An Extension of the Kunz-Souillard Approach to Localization in One Dimension and Applications to Almost-Periodic Schrödinger Operators

Abstract: We generalize the approach to localization in one dimension introduced by Kunz-Souillard, and refined by Delyon-Kunz-Souillard and Simon, in the early 1980's in such a way that certain correlations are allowed. Several applications of this generalized Kunz-Souillard method to almost periodic Schr\"odinger operators are presented. On the one hand, we show that the Schr\"odinger operators on $l^2(\mathbb{Z})$ with limit-periodic potential that have pure point spectrum form a dense subset in the space of all limit-periodic Schr\"odinger operators on $l^2(\mathbb{Z})$. More generally, for any bounded potential, one can find an arbitrarily small limit-periodic perturbation so that the resulting operator has pure point spectrum.
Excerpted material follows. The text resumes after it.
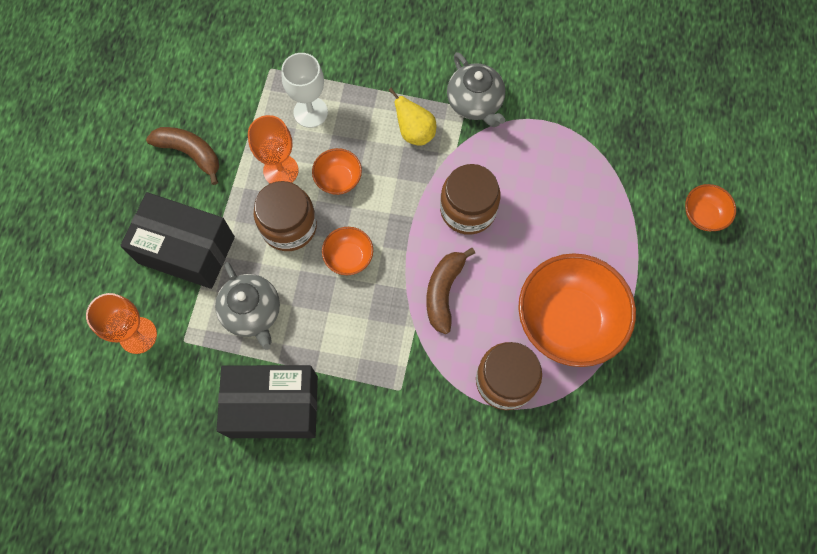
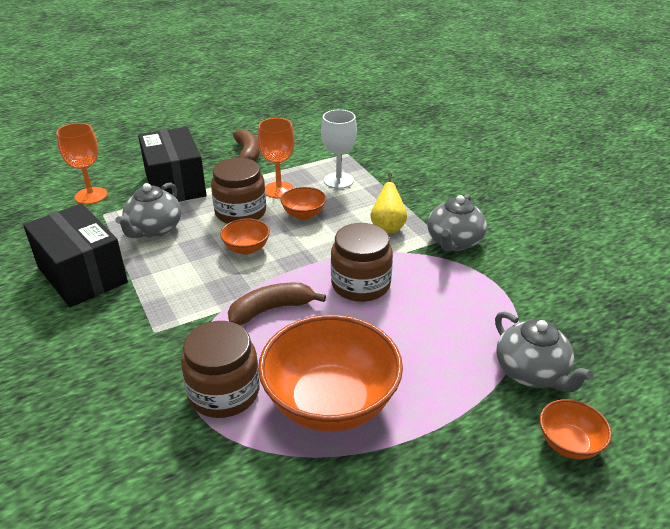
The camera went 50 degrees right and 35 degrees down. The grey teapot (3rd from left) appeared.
Our result complements the known denseness of absolutely continuous spectrum and the known genericity of singular continuous spectrum in the space of all limit-periodic Schr\"odinger operators on $l^2(\mathbb{Z})$. On the other hand, we show that Schr\"odinger operators on $l^2(\mathbb{Z})$ with arbitrarily small one-frequency quasi-periodic potential may have pure point spectrum for some phases. This was previously known only for one-frequency quasi-periodic potentials with $|\cdot|_\infty$ norm exceeding $2$, namely the super-critical almost Mathieu operator with a typical frequency and phase. Moreover, this phenomenon can occur for any frequency, whereas no previous quasi-periodic potential with Liouville frequency was known that may admit eigenvalues for any phase.